What happens when you don’t shear a sheep? This is what happens — the sheep grows 89 pounds of wool, or double his body weight, putting him at risk of nasty skin infections, blindness, and immobility.
That’s what nearly happened to a lost sheep now being called Chris, who was so skittish and the task of shearing his 89 pounds wool so great he had to be anesthetized.
The sheep was found by bushwalkers outside the Mulligans Flat Woodland Sanctuary near Canberra, Australia, on Wednesday, the Associated Press reported. Luckily, the hikers had a soft spot for animals and called the authorities, concerned the sheep — which they christened Chris — wouldn’t survive the summer.
He was found several miles from the nearest sheep farm, and authorities believe he’d wandered from his flock up to six years ago. He’s been living in the wild ever since, which is pretty impressive. But without anyone to shear him, his wool coat got out of hand — to the tune of 89 pounds — making him look quite ridiculous.

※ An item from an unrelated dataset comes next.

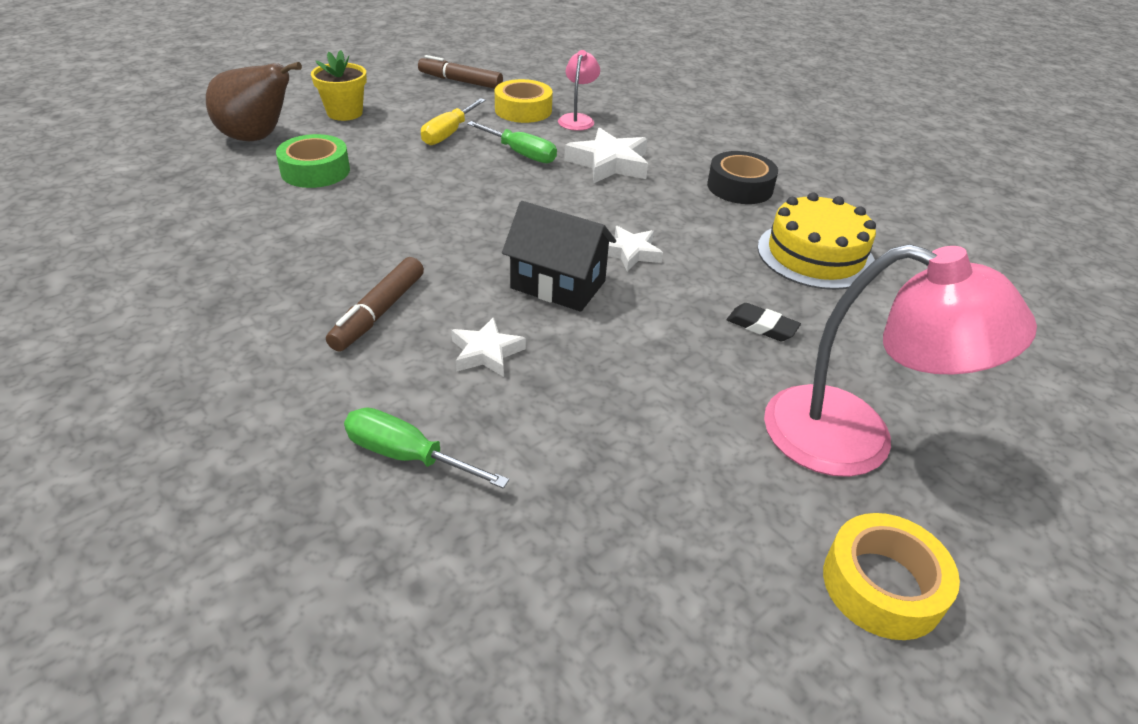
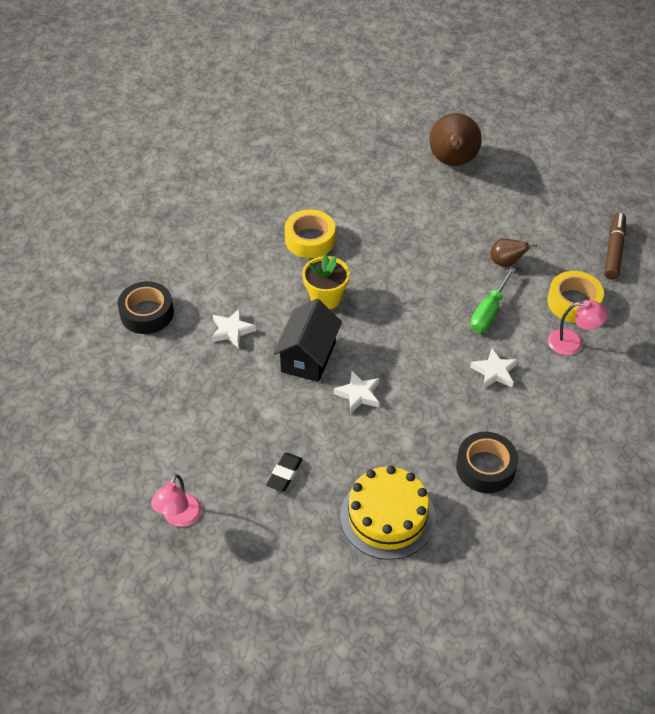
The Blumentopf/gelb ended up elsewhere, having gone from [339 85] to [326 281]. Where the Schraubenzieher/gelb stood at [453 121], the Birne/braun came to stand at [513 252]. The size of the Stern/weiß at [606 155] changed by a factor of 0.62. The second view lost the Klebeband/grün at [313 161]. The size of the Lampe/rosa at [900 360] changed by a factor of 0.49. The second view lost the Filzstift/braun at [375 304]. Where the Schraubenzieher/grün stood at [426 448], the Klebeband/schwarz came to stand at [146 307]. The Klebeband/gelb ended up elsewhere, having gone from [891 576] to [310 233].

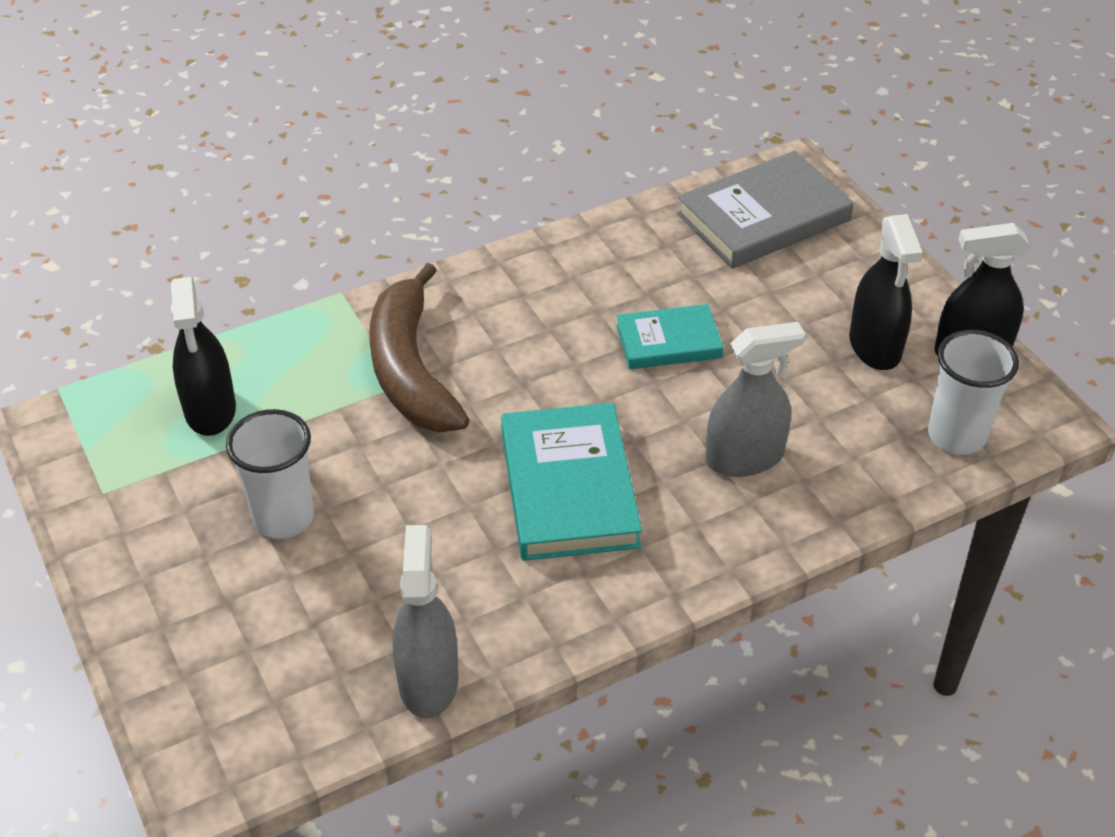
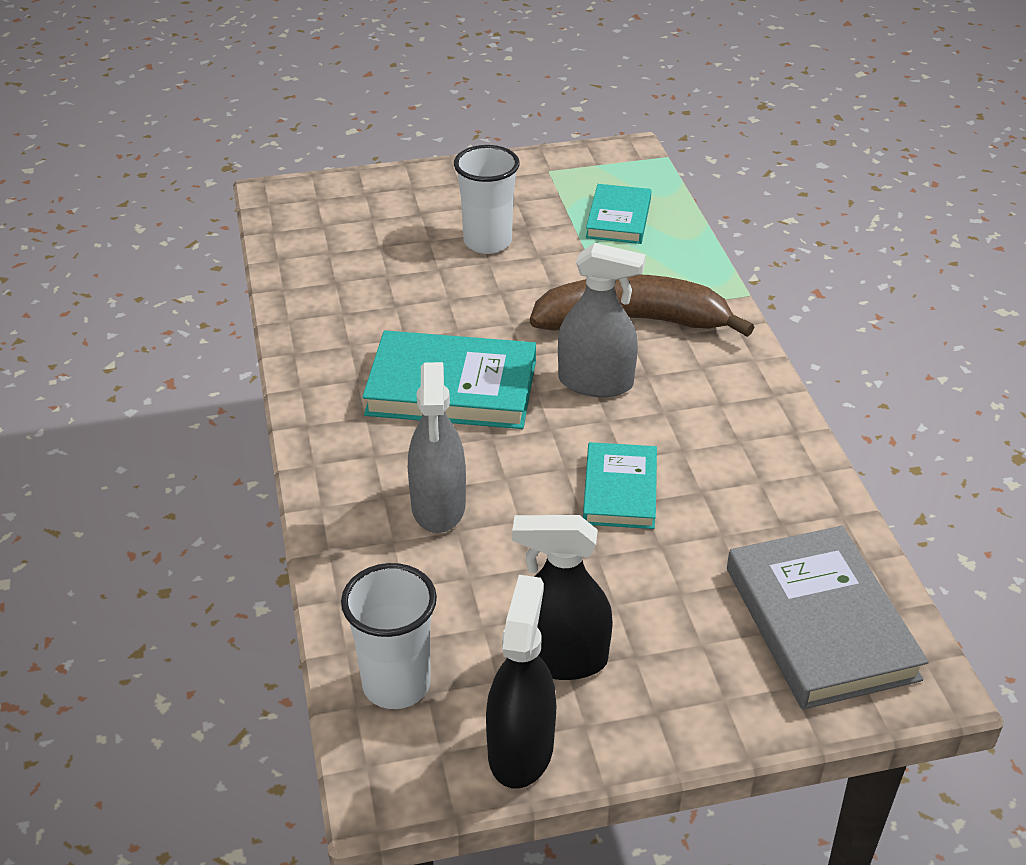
Where the Sprühflasche/schwarz stood at [203 356], the Buch/türkis came to stand at [618 214]. The Sprühflasche/grau ended up elsewhere, having gone from [426 621] to [601 320].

But his condition was no laughing matter. It put him at risk of many health problems, covered his eyes, and made it difficult for him to get around, making him vulnerable to predators.
The Royal Society for the Prevention of Cruelty to Animals jumped to the sheep’s rescue, and its director, Tammy Ven Dange, turned to Twitter and the Australian Broadcasting Corporation to find an emergency sheep shearer to help save the animal’s life, the Washington Post reported.
“It’d be great to get someone here immediately so we can assess any serious medical conditions he might have as a result of this. There are so many things that could go wrong with this, we won’t know though until we can properly shear him.”
Sheep shearing is actually a competitive sport in Australia, so there was no shortage of willing participants. Enter Ian Elkins, who has won 110 competitions and four national contests, ABC added.
“[This] could be one of my biggest challenges yet,” he said after seeing the animal.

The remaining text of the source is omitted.